Disamping hal-hal tersebut diatas juga tergantung pada:
▪ His atau tenaga yang mendorong anak
▪ Besarnya janin, presentasi dan posisi janin
▪ Bentuk panggul
▪ Umur ibu dan anak berharga
▪ Penyakit ibu (Sinopsis Obstetri 1998:328)

 GANGGUAN TRAKTUS URINARIUS


A. Definisi
Traktus urinarius terdiri dari ginjal , ureter , kandung kemih, dan uretra. Normalnya memiliki
2 buah ginjal yang keduanya terhubung ke kandung kemih melalui saluran yang disebut ureter.
Dari kandung kemih , air kemih mengalir keluar melalui saluran yang disebut uretra. Traktus
urinarius bisa mengalami trauma , sehingga dapat mengalami kerusakan atau gangguan.
Trauma pada traktus urinarius bisa dibedakan menjadi :
1. Trauma tumpul, misalnya akibat kecelakaan kendaraan bermotor atau terjatuh
2. Trauma tajam, misalnya akibat luka tusuk atau luka tembak

Pada kasus yang jarang, trauma ini dapat disebabkan oleh tindakan medis , seperti :
1. Trauma saat melakukan pembedahan pada perut atau panggul, misalnya operasi
pengangkatan rahim atau perbaikan aneurisma aorta pada perut
2. Trauma saat melakukan cystoscopy atau ureteroscopy
B. Tanda dan Gejala
1. Nyeri pada perut atau pinggang
2. Adanya kebocoran air kemih dari luka yang ada
3. Demam, jika terjadi infeksi
4. Adanya darah pada air kemih

Berbagai komplikasi yang bisa terjadi akibat trauma pada traktus urinarius yang tidak segera
diatasi antara lain :
1. Terbentuknya fistula (saluran penghubung abnormal ke struktur tubuh lainnya)
2. Penyempitan saluran kemih, misalnya akibat terbentuknya jaringan parut
3. Infeksi

C. Diagnosis Trauma Traktus Urinarius


Karena gejala yang timbul kurang spesifik , terkadang trauma tidak langsung segera
diketahui . Kecurigaan adanya trauma pada saluran kemih biasanya didasarkan adanya luka
atau riwayat trauma / tindakan pembedahan yang baru terjadi. Pemeriksaan lebih lanjut perlu
dilakukan jika pemeriksaan urinalisa menunjukkan ditemukannya darah pada penderita dengan
riwayat trauma.

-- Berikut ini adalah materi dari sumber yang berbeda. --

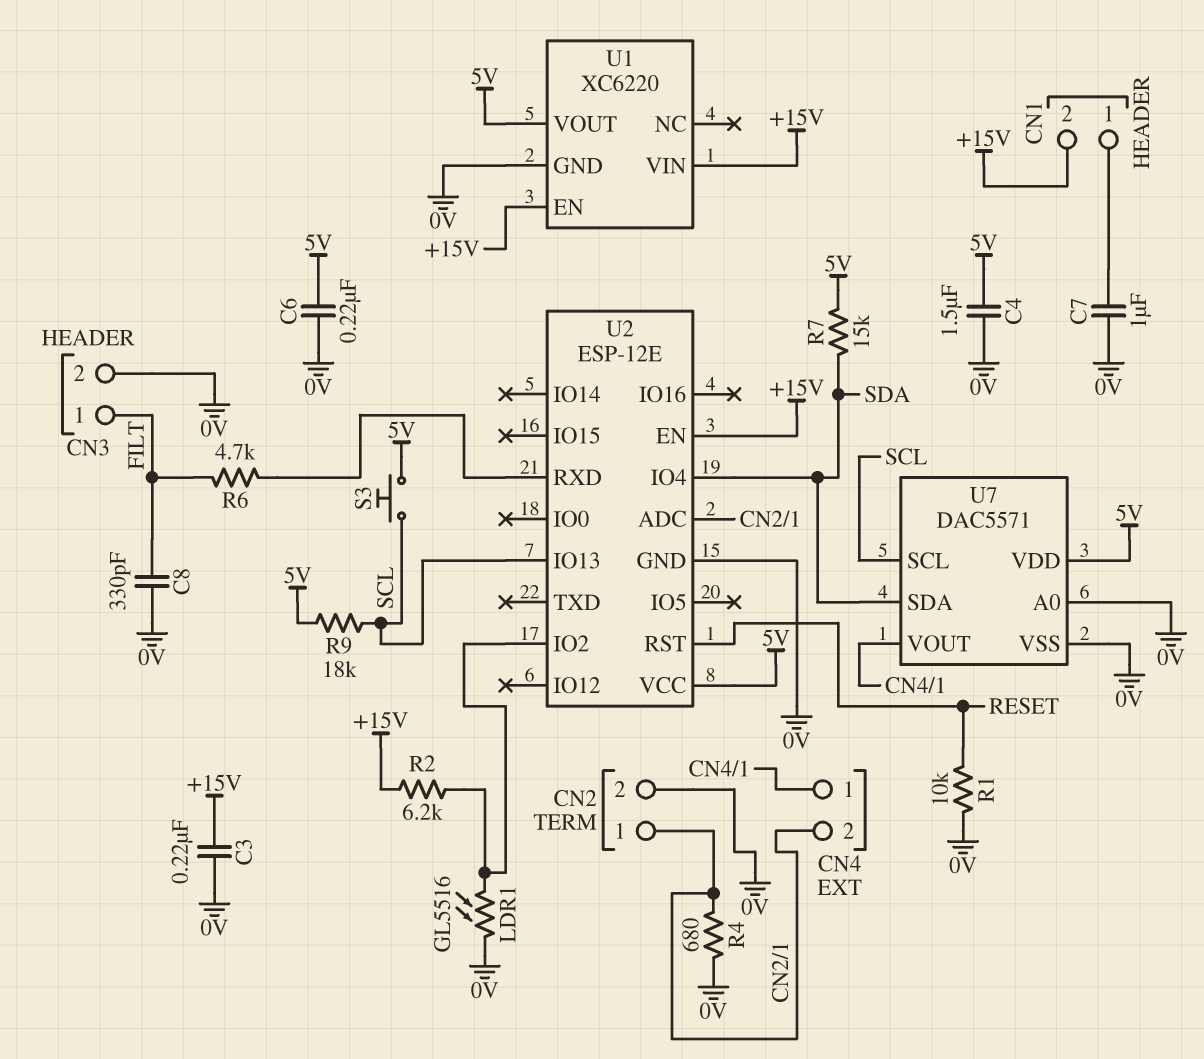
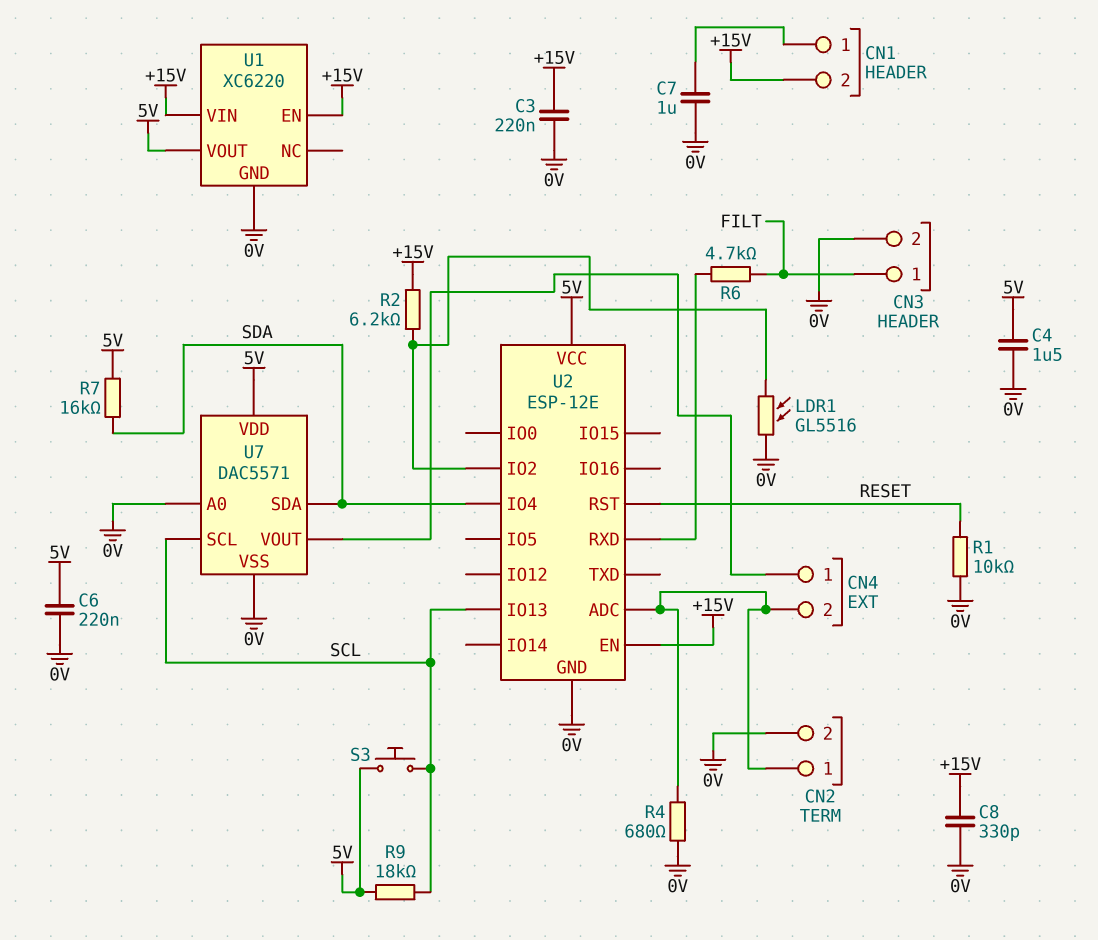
C8: 330pF (0V, FILT) -> 330pF (+15V, 0V)
R7: 15k (5V, SDA) -> 16k (5V, SDA)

Ada berbagai pemeriksaan yang dapat dilakukan untuk membantu memastikan
diagnosa ,seperti :
1. Pemeriksaan CT Scan (Computed Tomography Scan)
2. Pemeriksaan urografi retrograde
3. Pemeriksaan rektal, untuk melihat apakah terdapat cedera pada usus.

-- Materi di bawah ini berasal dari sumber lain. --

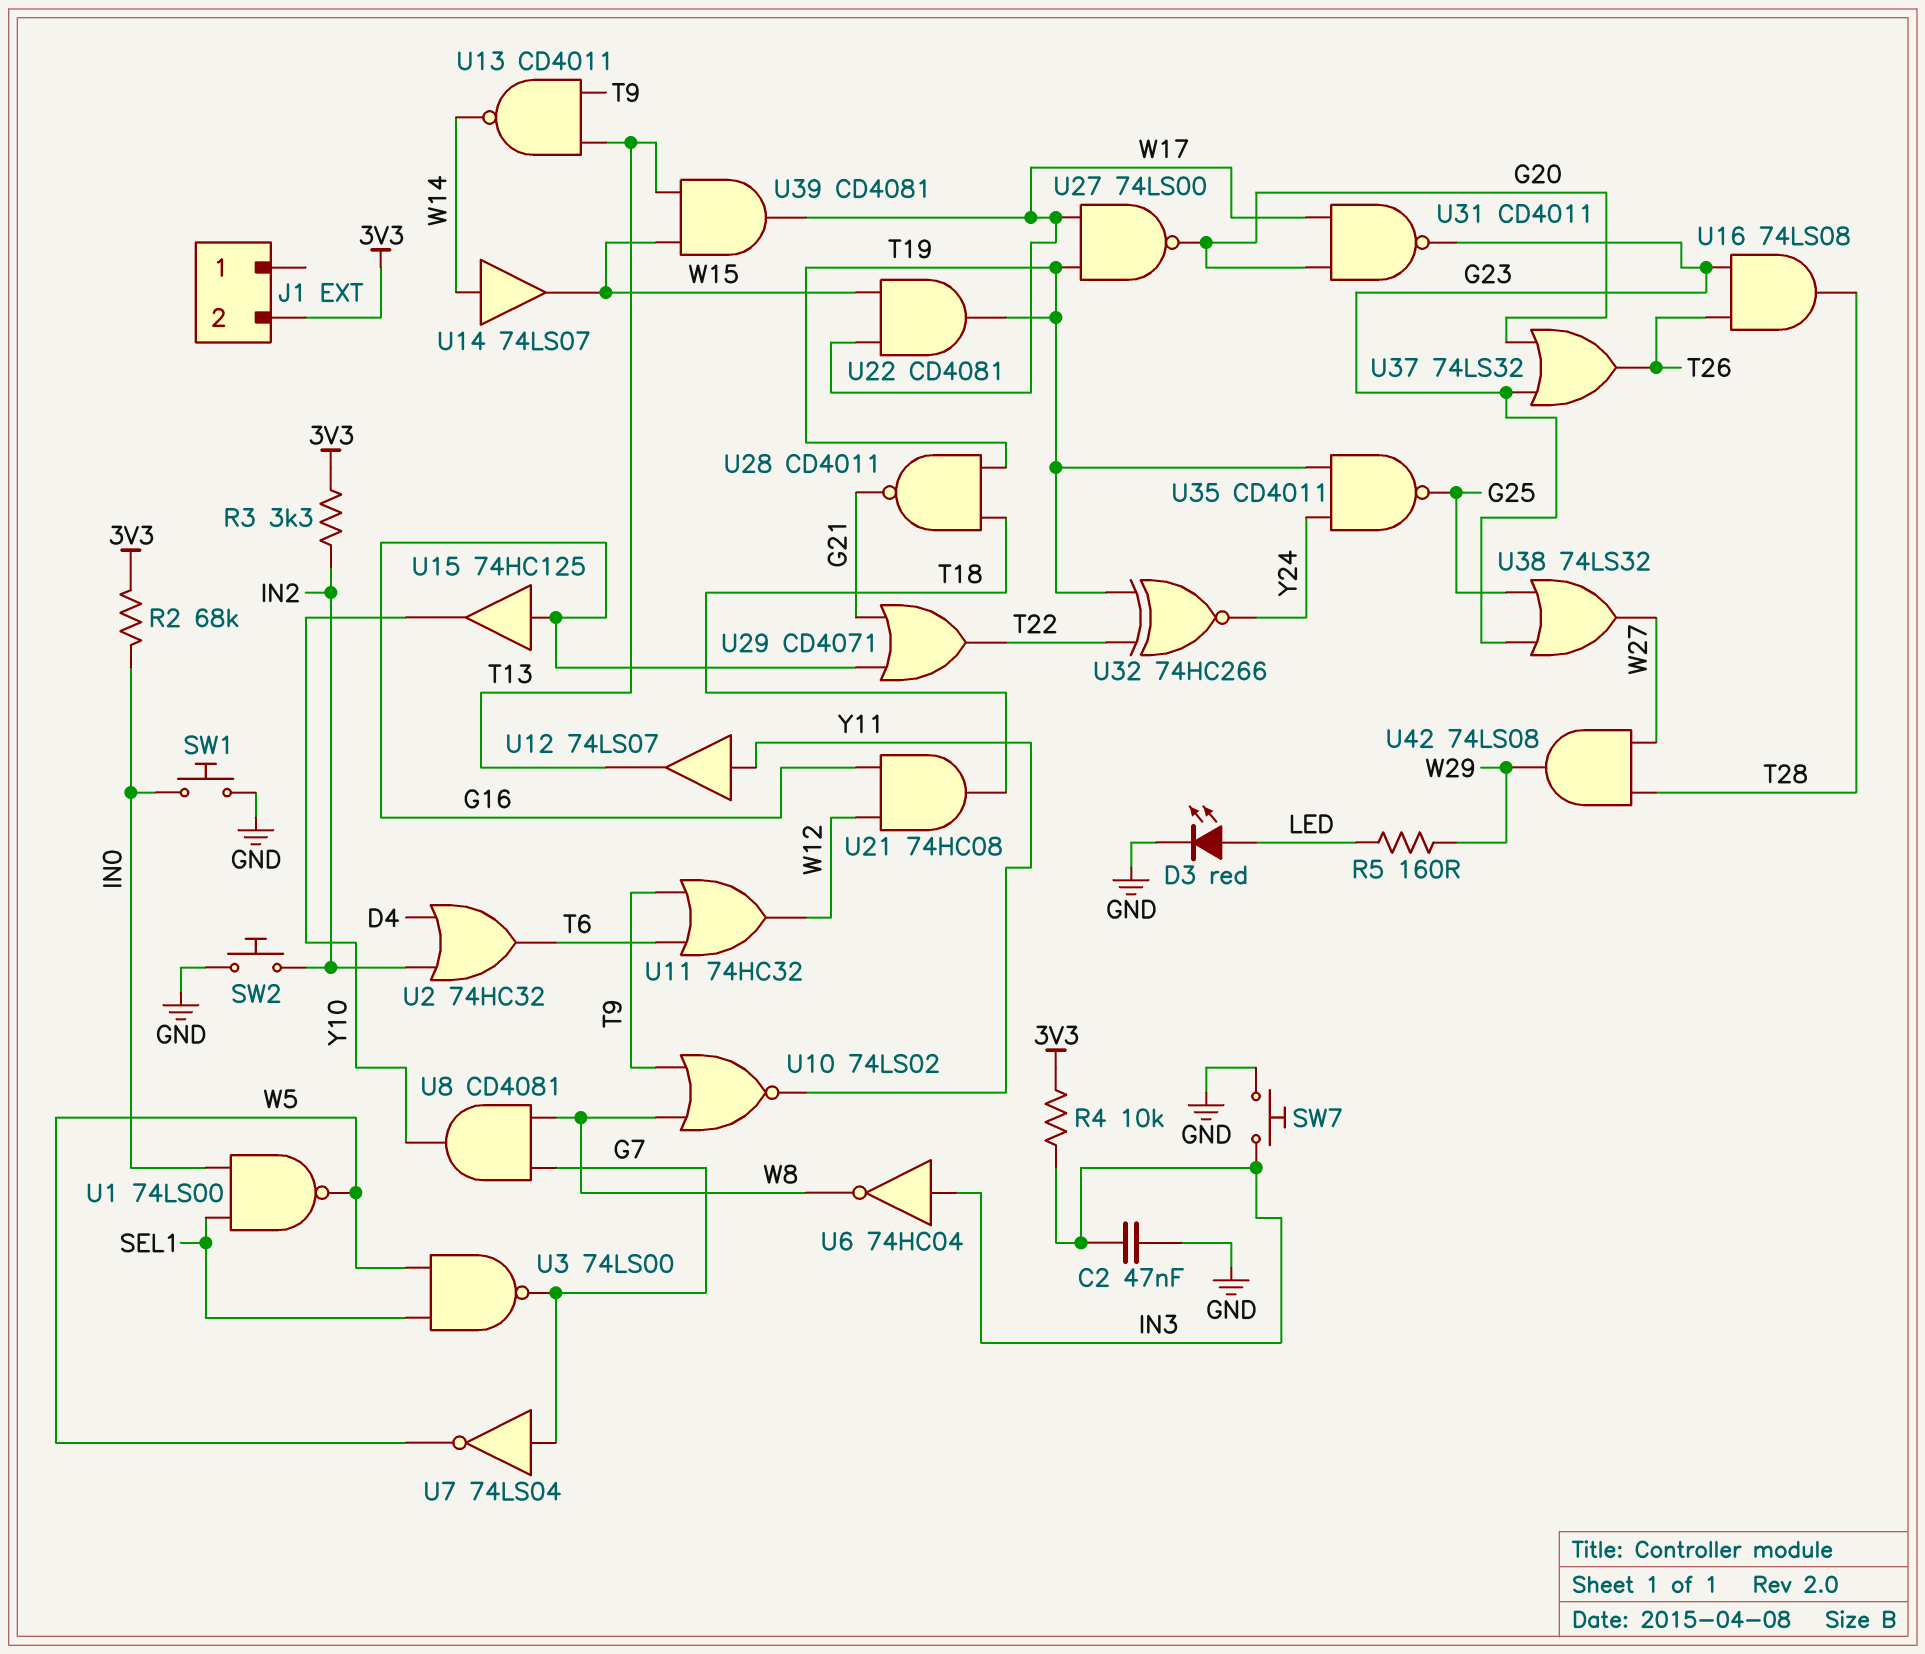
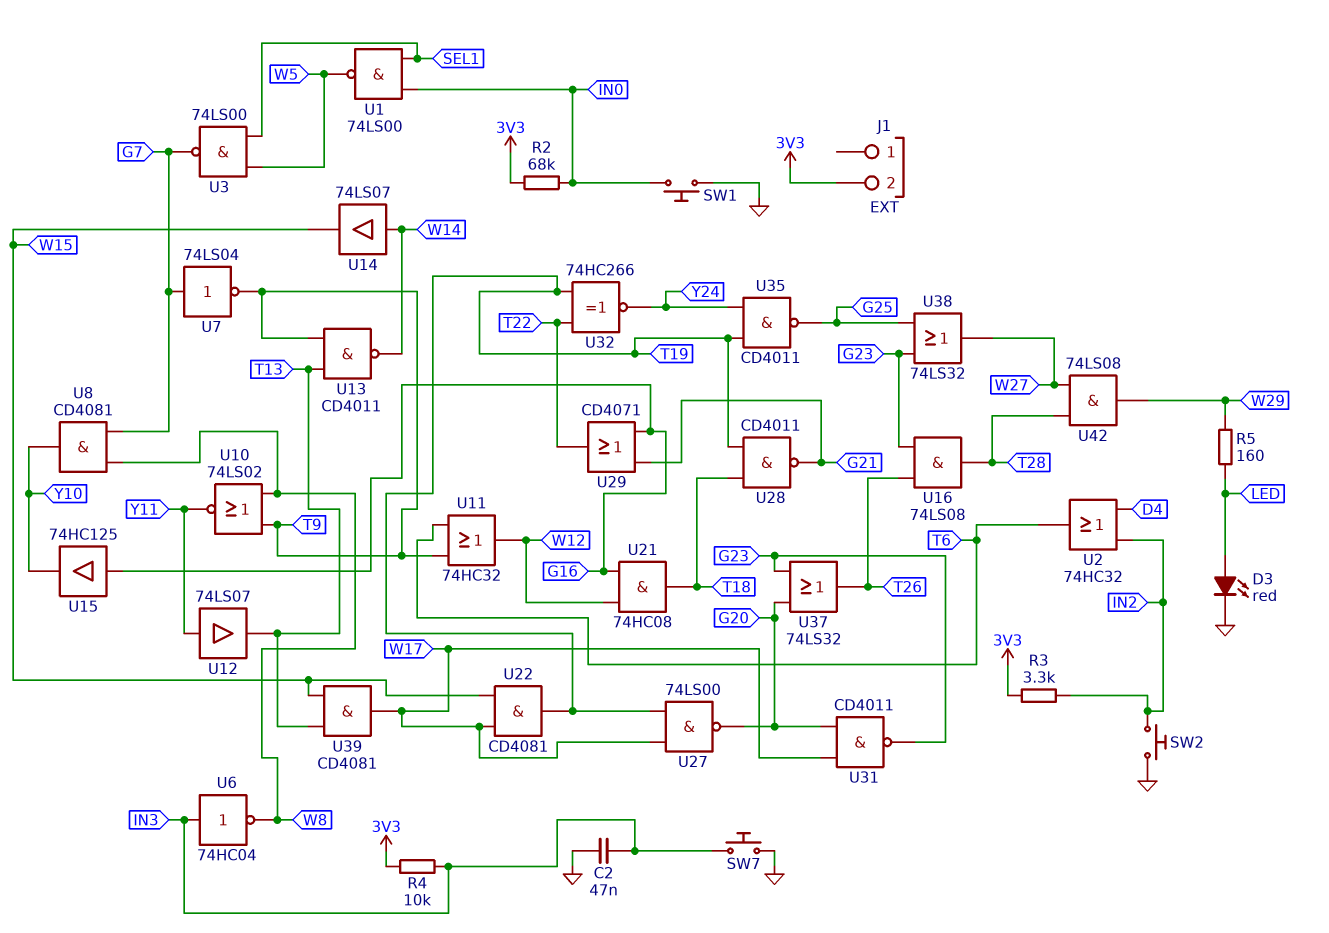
U7: NOT 74LS04 (in G7, out W5) -> NOT 74LS04 (in G7, out T9)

D. Penatalaksanaan Trauma Traktus Urinarius


Penanganan yang diberikan tergantung dari cedera traktus urinarius yang terjadi. Tujuan
terapi adalah untuk mengendalikan gejala yang timbul , memperbaiki cedera yang terjadi , dan
mencegah komplikasi yang akan terjadi. Beberapa penanganan yang bisa dilakukan antara lain
dengan memasang saluran kateter untuk mengalirkan air kemih hingga cedera pada saluran
kemih sembuh atau dilakukan tindakan pembedahan pada cedera yang lebih berat.